La decisione e le sue ragioni (teologiche e no)
Luca è talmente sicuro della centralità di questa decisione che ne fa il punto di svolta degli Atti, a metà circa della sua opera: da qui in poi, infatti, sembra dimenticarsi della chiesa di Gerusalemme. Citerà Giacomo ancora in Atti 21,18, ma senza parlare più di Pietro né dei Dodici. A questa svolta tendeva tutta la costruzione della narrazione fin qui, da qui si riparte. D’altronde, se la chiesa non avesse intrapreso questa strada, sarebbe rimasta uno dei tanti gruppi, più o meno aperti, numerosi e significativi, che facevano parte del mondo ebraico. E si era trattato di una decisione che Gesù non sembrava aver suggerito, perlomeno non esplicitamente. Si era davvero mosso lo Spirito Santo.

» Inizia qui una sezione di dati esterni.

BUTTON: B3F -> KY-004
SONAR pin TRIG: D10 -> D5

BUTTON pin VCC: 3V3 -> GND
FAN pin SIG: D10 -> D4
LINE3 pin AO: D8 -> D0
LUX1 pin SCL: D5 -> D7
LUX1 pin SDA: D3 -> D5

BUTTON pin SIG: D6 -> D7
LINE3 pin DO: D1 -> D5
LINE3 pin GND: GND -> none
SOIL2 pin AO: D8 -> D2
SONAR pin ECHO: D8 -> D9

In questa decisione centrale per la vita della chiesa, peraltro, lo Spirito non ha violato la libertà degli uomini. I capi della chiesa, Paolo, Barnaba, gli anziani, sono stati chiamati a collaborare, ad aprire gli occhi, a capire (persino nella fatica e nei litigi…). Senza l’azione dell’uomo, Dio non può agire. Tanto che il «decreto» firmato da Giacomo afferma, non per orgoglio, ma in verità, «È parso bene, allo Spirito Santo e a noi…» (At 15,28): lo Spirito non decide senza l’uomo.

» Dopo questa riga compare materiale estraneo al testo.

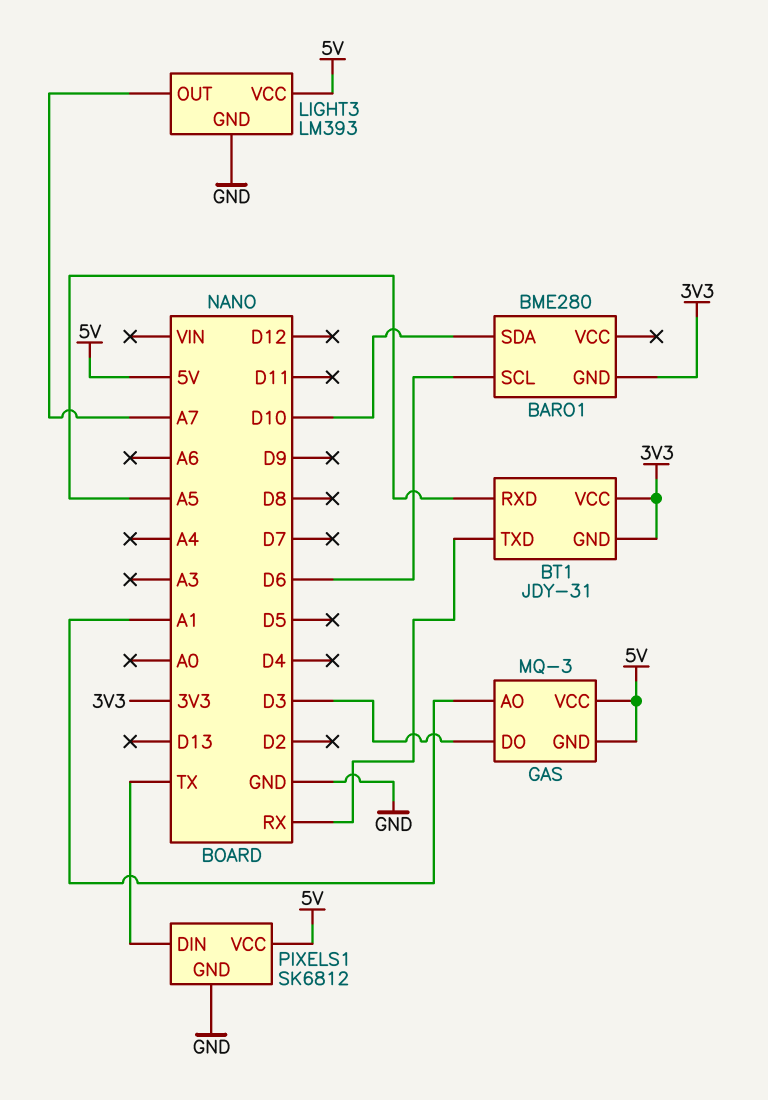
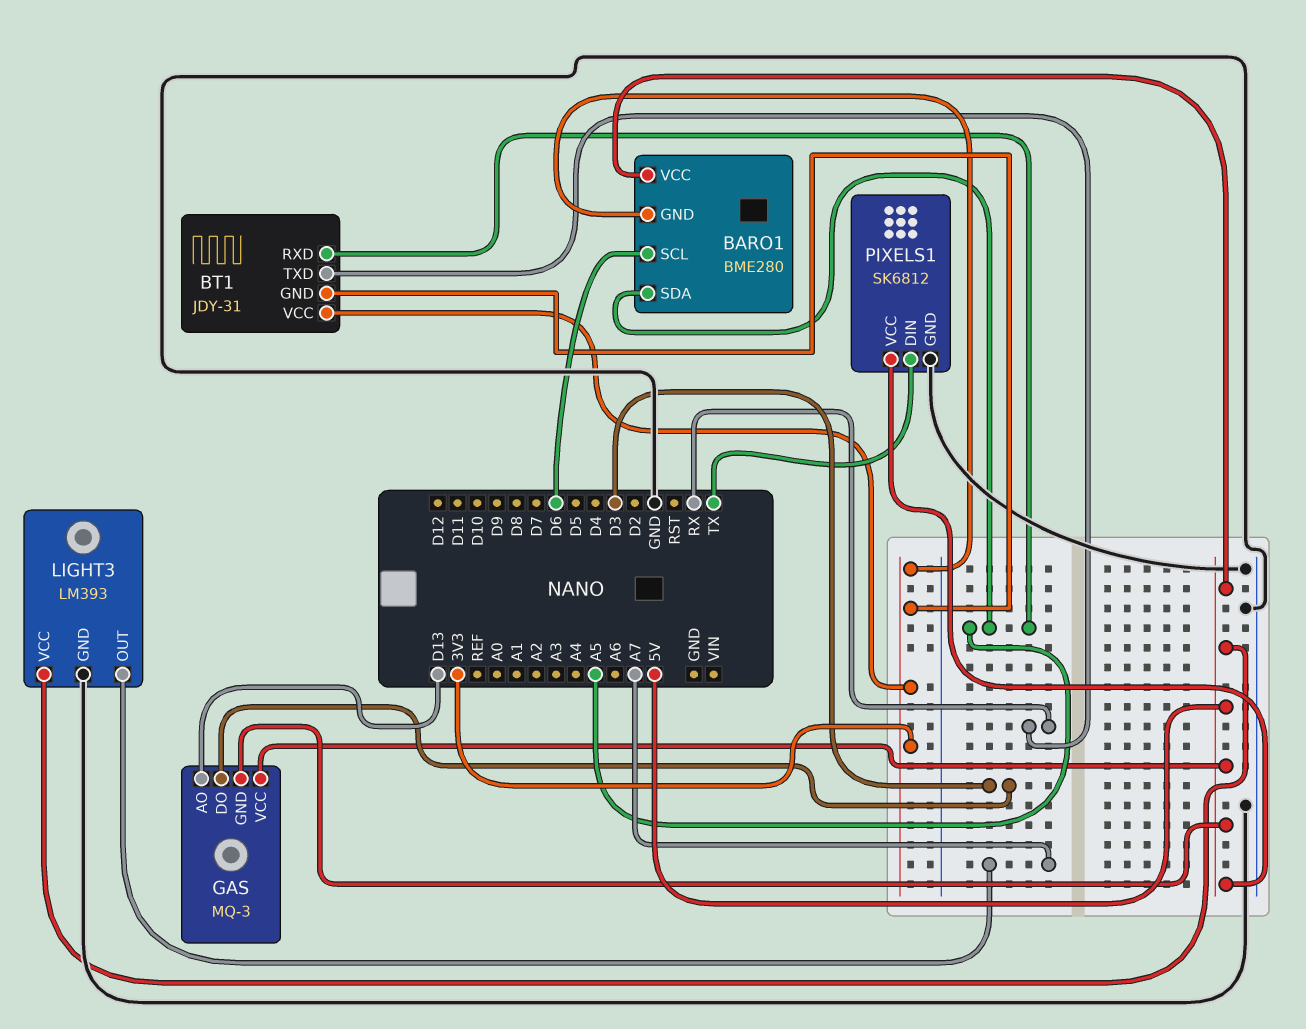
BARO1 pin SDA: D10 -> A5
BARO1 pin VCC: none -> 5V
GAS pin AO: A1 -> D13

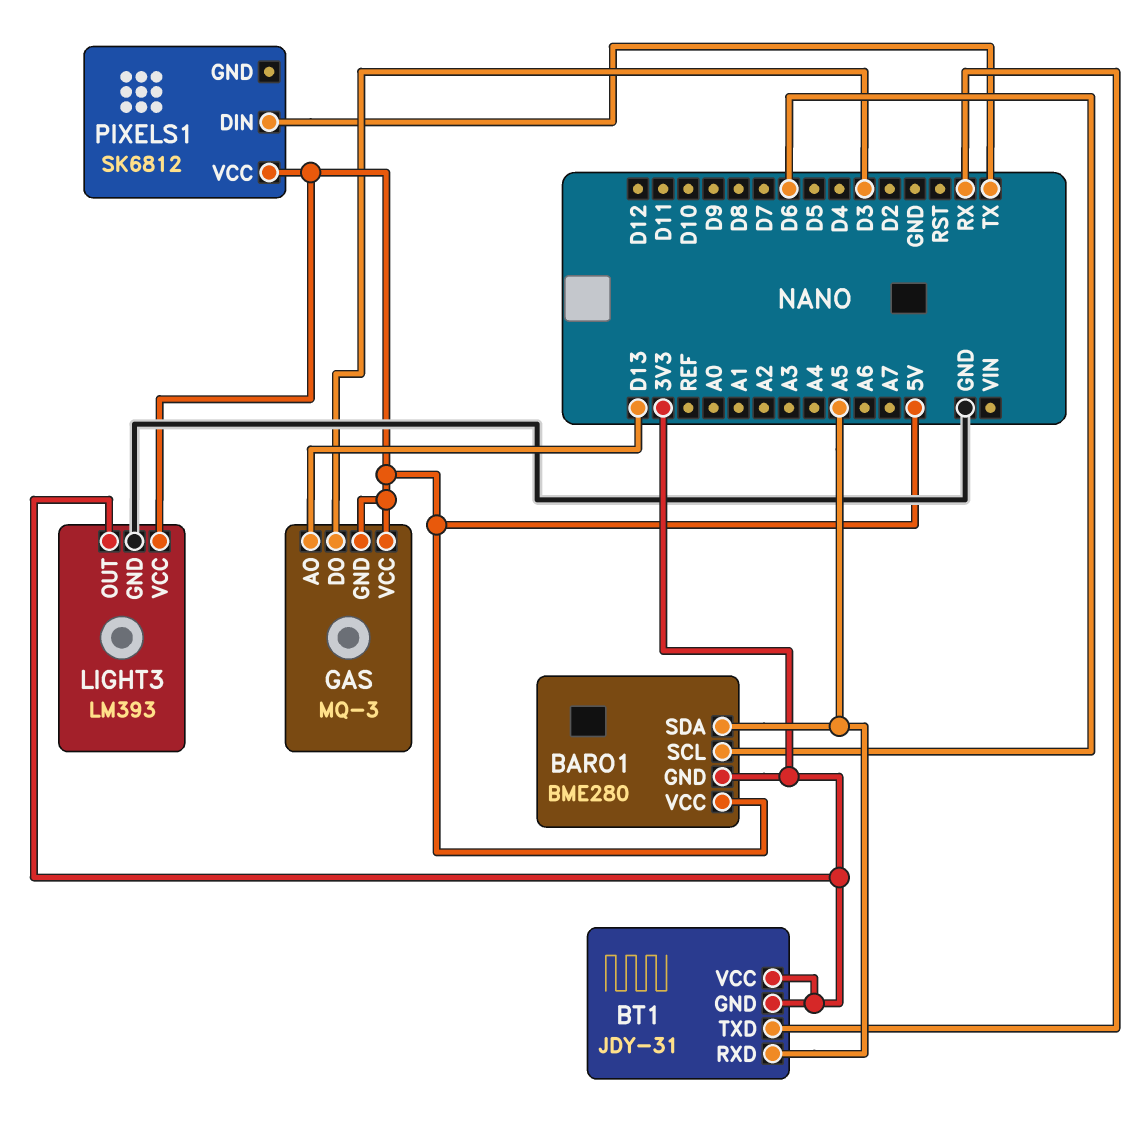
LIGHT3 pin OUT: A7 -> 3V3
PIXELS1 pin GND: GND -> none

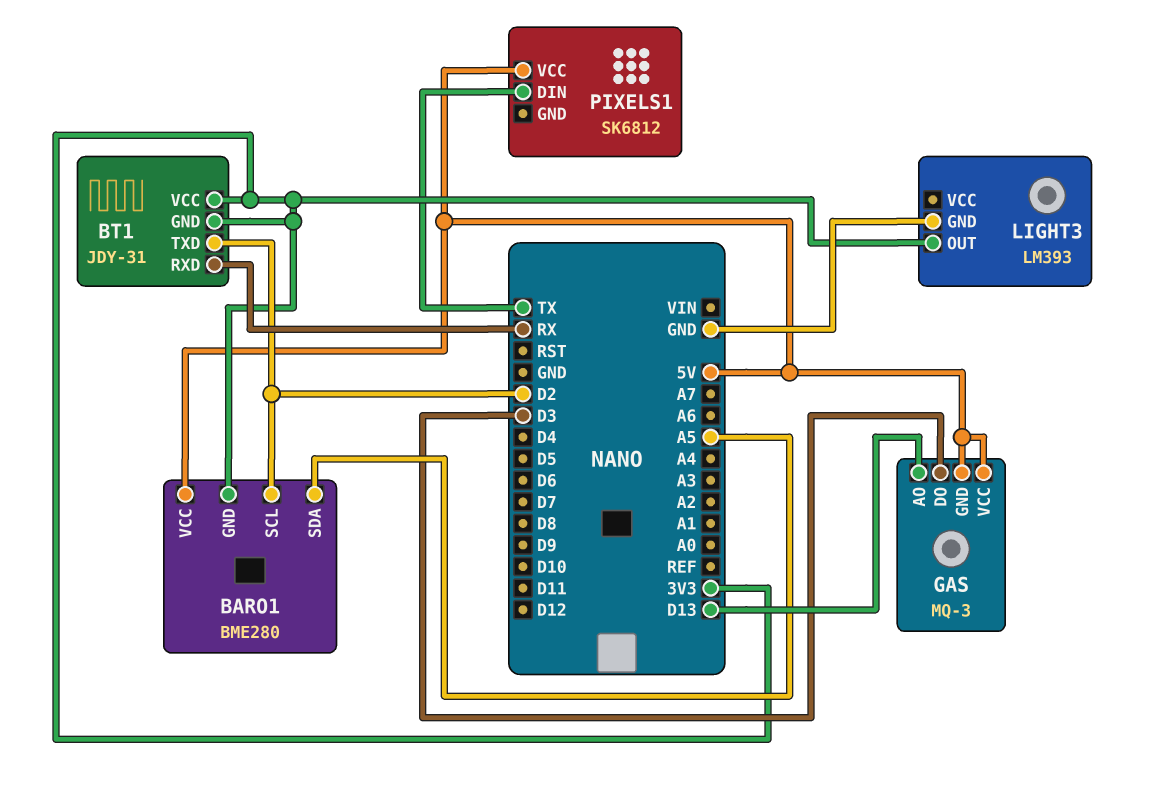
BARO1 pin SCL: D6 -> D2
BT1 pin RXD: A5 -> RX
BT1 pin TXD: RX -> D2
LIGHT3 pin VCC: 5V -> none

Ma proprio perché si tratta di uomini che pensano, e poiché gli uomini sono condizionati dalla propria storia, cultura e caratteri, Giacomo fa una mossa finissima: non si limita a dire che i frutti dello Spirito hanno già mostrato che Dio vuole questa apertura, ma aggiunge una citazione di Am 9,11-12 (in At 15,15-18), in cui si lega la ricostituzione della tenda d’Israele con l’omaggio a Dio da parte dei non ebrei. Non è un caso che gli ebrei solitamente dicessero che gli «altri» dovessero rispettare solo i comandamenti «di Noè», che sostanzialmente si incentravano sul rispetto della vita. I quattro precetti imposti ai cristiani «greci» ricordano quelli che si chiedeva di rispettare ai «forestieri», a coloro che, in tempi antichi, risiedevano nel territorio d’Israele. Giacomo, insomma, strizza l’occhio anche ai suoi di Gerusalemme, ai cristiani provenienti dall’ebraismo, suggerendo che l’apertura nei confronti dei convertiti dal paganesimo mantiene al centro il mondo ebraico rendendolo soltanto più ampio e ricco.
Noi intanto scopriamo che tensioni, persino scontri, e addirittura limiti e trucchi, fanno parte della Chiesa fin dagli inizi, e non impediscono allo Spirito Santo di agire.